Andrà tutto bene! (spero)
Avevo deciso di alzarmi di buonora, alle 5, per andarmi a vedere il sorgere del sole, sul Col di Dante. Esco di casa alle 5.30, bello fresco, mi incammino con le mie racchette verso la meta. Era la bellezza di un mese e mezzo che non uscivo di casa, per colpa del famigerato Coronavirus, mi sembrava un sogno poter muovere le gambe, spedito e allegro, ridevo da solo, ritrovavo vita, guardandomi in giro, sentire i galli cantare e gli uccelli cinguettare. Ragazzi, vi giuro che una sensazione simile era un pezzo che non la provavo. Il camminare, l’andare in bicicletta, dopo che sono andato in pensione, è la mia principale occupazione. L’ho visto il sorgere del sole, ore 6.10, una palla di fuoco che punta piano piano dalle colline di Valdobbiadene e illumina in un batter d’occhio tutte le nostre colline, stupendo. Il famigerato Coronavirus. Credo abbia fatto paura a tutti noi, giovani e meno giovani, forse in maniera diversa, ma sempre paura era. Svegliarsi al mattino e per prima cosa cercar di capire se stai bene, senza tosse, raffreddore e chiedere a chi ti sta a fianco come ha passato la notte, se ci sono problemi di salute. Durante la giornata bersagliati di notizie sempre peggiori. Morti, tanti, mi sembra che la famosa curva abbia raggiunto il suo picco, ora sta scendendo, speriamo bene.

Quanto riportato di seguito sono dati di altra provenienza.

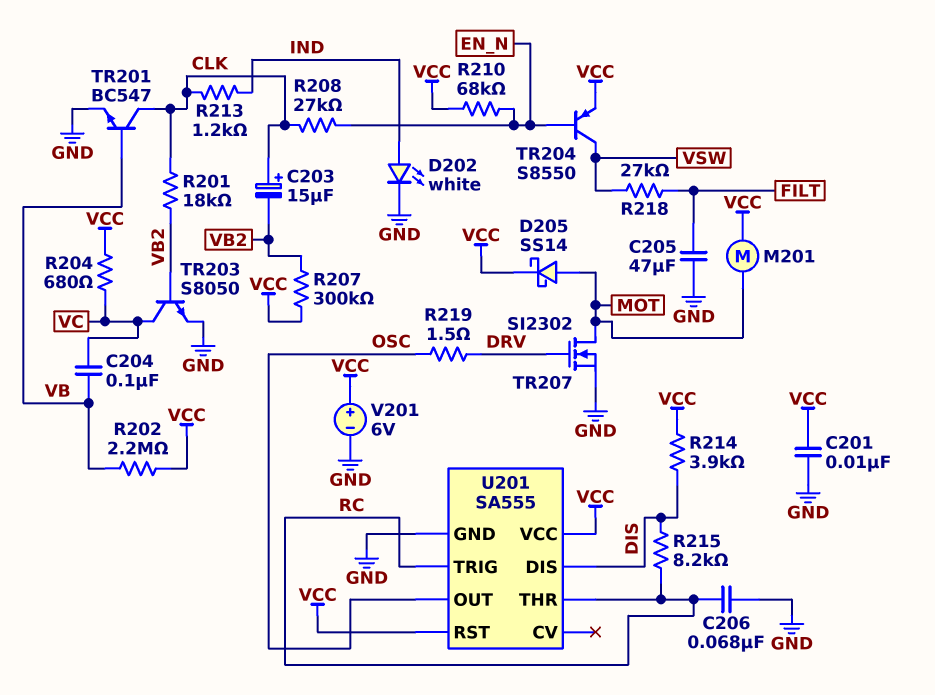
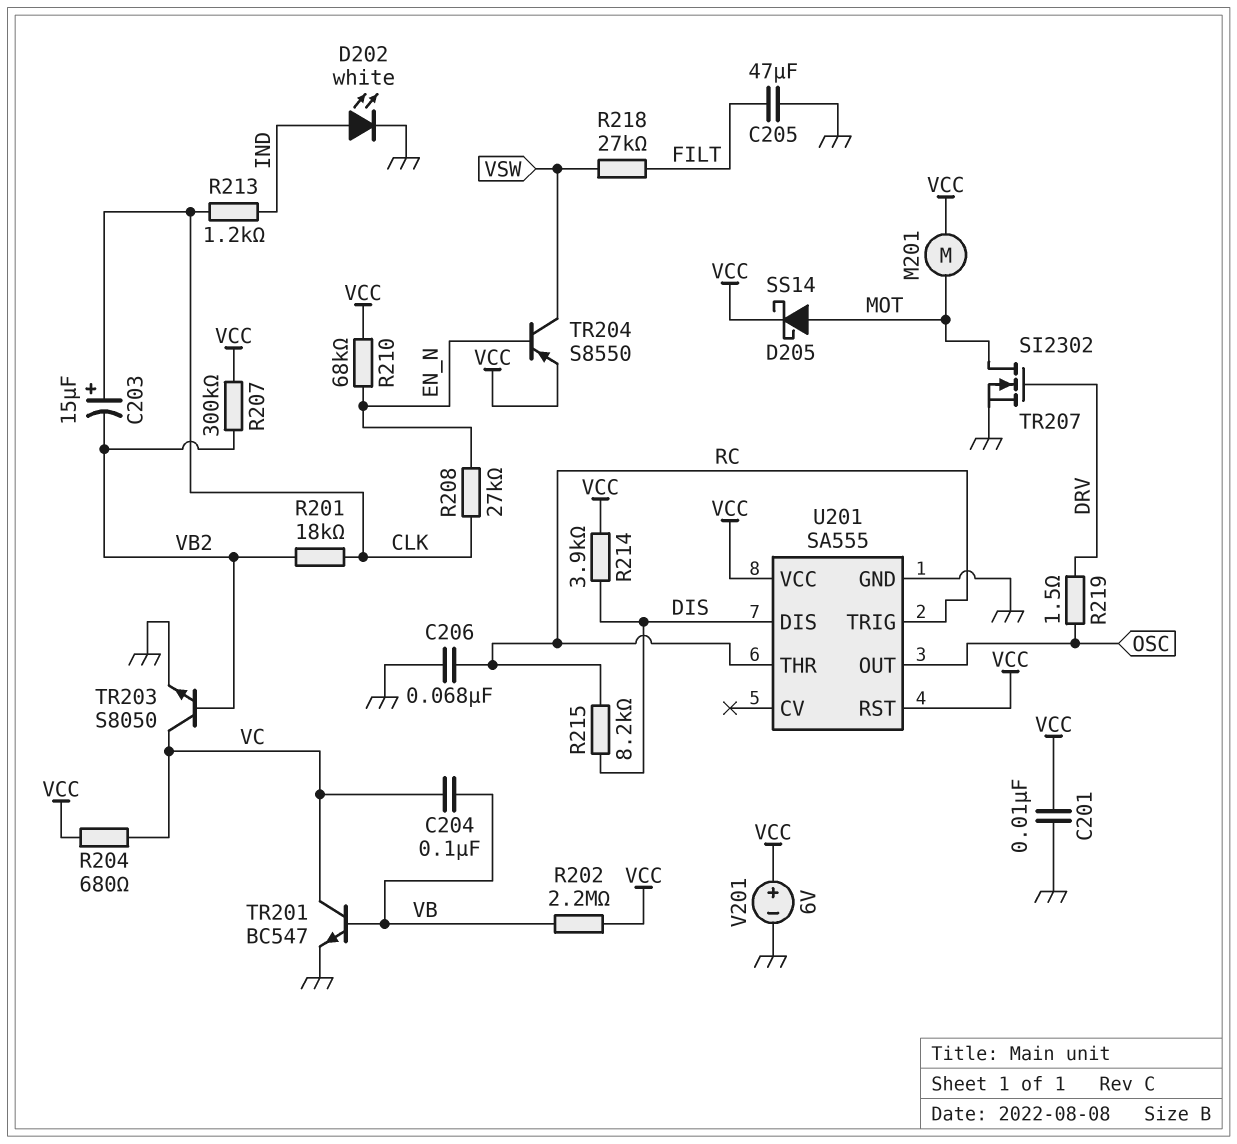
TR201: NPN BC547 (B VB, C CLK, E GND) -> NPN BC547 (B VB, C VC, E GND)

Il papà è rimasto senza lavorare per 2 mesi a causa della pandemia e mia figlia mi ha detto: “Sai mamma… vorrei che papà tornasse a lavorare in settembre come noi bambini che abbiamo le scuole chiuse”.
Nel momento delle foto stavamo giocando a carte come ogni domenica, giorno di ritrovo familiare. Condividiamo il tempo, le risate, le chiacchere e ci leghiamo sempre di più. Il covid ci ha fatto apprezzare nuovamente le piccole cose, emozioni, condivisioni e opinioni.
Cara Vania è stata una primavera molto strana, con tanti pensieri per me e per la mia famiglia, perché la paura era ed è sempre dietro l’angolo, ma nello stesso tempo possiamo anche ringraziare il Buon Dio che fino adesso ci ha sempre protetti. Solo al pensiero di tutti quei morti mi viene sempre un po’ di malinconia. Siamo fiduciosi, cerchiamo di sorridere ed essere felici. - In questo periodo difficile, almeno ci sono le signore che mi fanno passare delle belle domeniche all’aperto. - Abbiamo passato una situazione difficile, ma insieme ce l’abbiamo fatta. Ora guardiamo avanti e speriamo bene.